Coronavirus testing kits distributed globally
In the wake of the discovery that the novel coronavirus can be spread through the air, the World Health Organisation has begun mass distribution of testing kits to hospitals around the world.
This week, China confirmed the novel coronavirus, or 2019-nCoV, has shown the ability to transmit through the air, though most infections so far have happened between people in close contact.
W.H.O. Director General Dr. Tedros Adhanom Ghebreyesus told reporters in Geneva that cases popping up with no travel history to China “could be the spark that becomes a bigger fire,” and called on the world to help prevent that from happening.
In a media briefing on Monday local time, he said the W.H.O. has contacted 168 laboratories with technology capable of rapidly diagnosing cases of the virus, and sent testing kits to 14 countries in Africa.
Another 150,000 tests are being prepared in Berlin, Dr. Ghebreyesus said, and will go to 80 more laboratories around the world.
“Without vital diagnostic capacity, countries are in the dark as to how far and wide the virus has spread – and who has coronavirus or another disease with similar symptoms.
“W.H.O. will continue working with all countries to prevent and detect rapidly new cases of coronavirus, and to save lives.”
Recently detected cases in France and the United Kingdom had no travel history to China, meaning they caught the virus either in their own country or somewhere else. Majority of cases worldwide have originated in China.
To date, there have been 1016 deaths in China, and 42,638 cases, nearly 3000 more than the day before. Globally, there are around 320 cases across 24 countries with one death.
“The overall pattern has not changed. 99 per cent of reported cases are in China, and most cases are mild. About 2 per cent of cases are fatal – which of course is still too many,” Dr. Ghereyesus said.

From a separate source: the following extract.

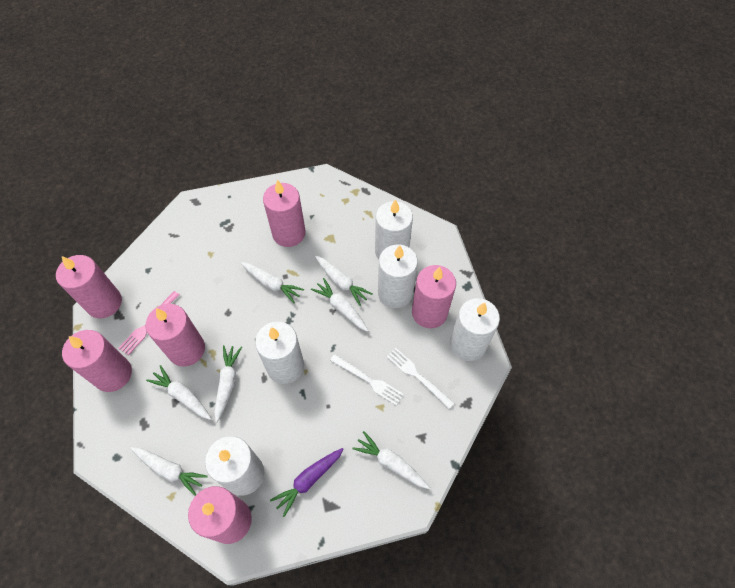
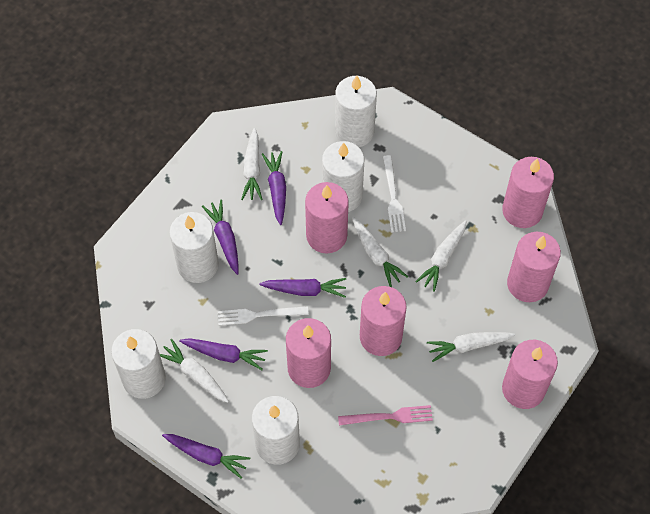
purple carrot: 1 -> 5
white carrot: 7 -> 5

Director for Global Infectious Hazard Preparedness of the W.H.O., Dr Sylvie Briand said around 15 per cent of cases are severe enough to require hospitalisation, often as a complication of pneumonia.

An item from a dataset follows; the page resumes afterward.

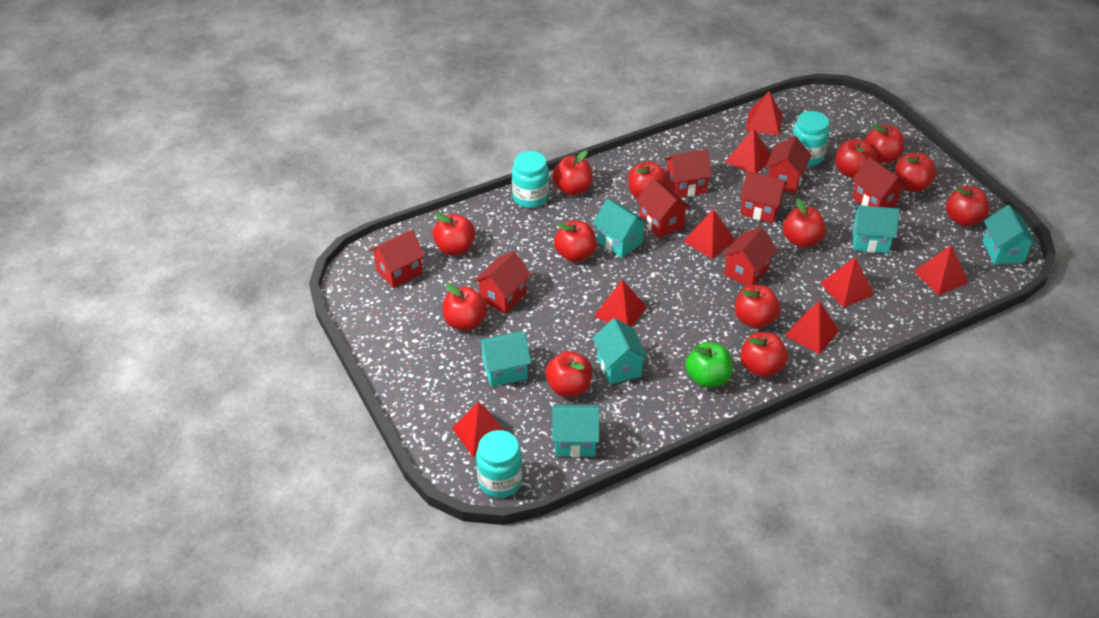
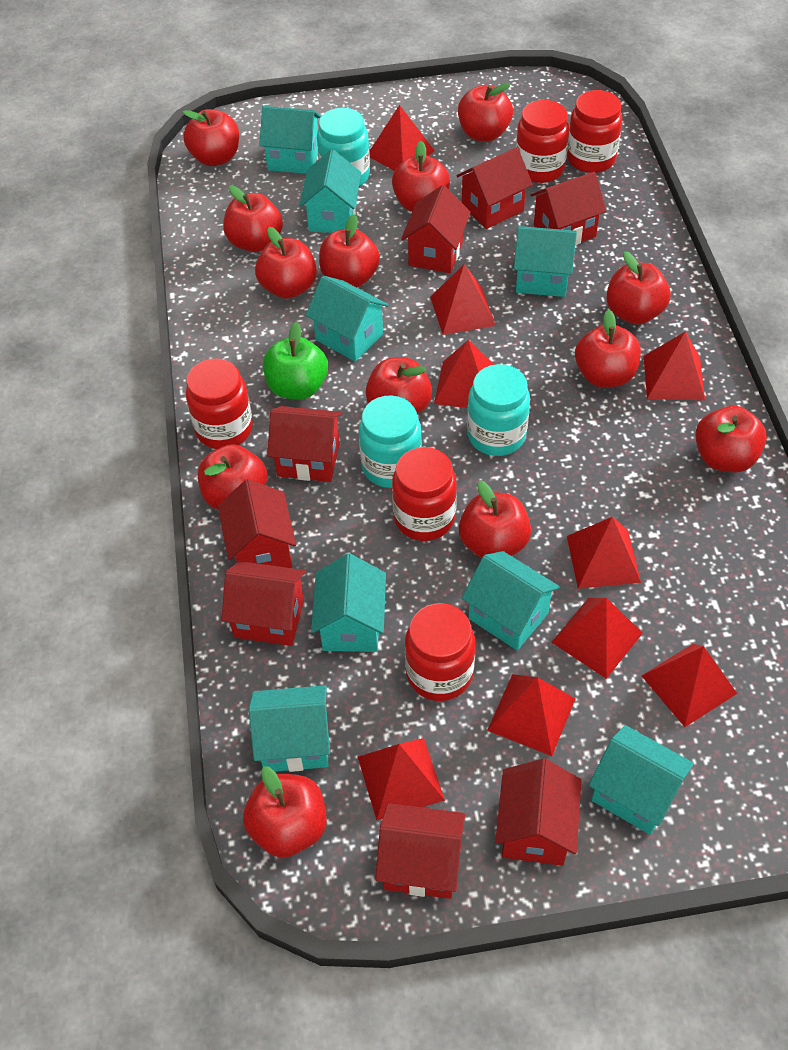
red jar: 0 -> 5
red pyramid: 8 -> 9
turquoise house: 6 -> 8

Around three to five per cent of people have required intensive care, and people most likely to actually die from the disease have had underlying poor health conditions, she said.
“The range of hospitalisation may vary a lot depending on the status of the patient, their age and their underlying conditions.”
This week, the agency is convening a research meeting in Geneva to gather medical experts and coordinate the international response from the science community.
The participants will use research from previous epidemics (SARS and MERS) to figure out what is known, unknown and what scientists need to prioritise.
Dr Michael Ryan, Executive Director of the W.H.O. Health Emergencies Programme said many of the scientists convening know each other and have worked together before, saying the meeting is not “a voyage into the dark.
Many doctors and scientists on the frontlines of the epidemic are going to be present virtually, to avoid disrupting the actual response on the ground, he added.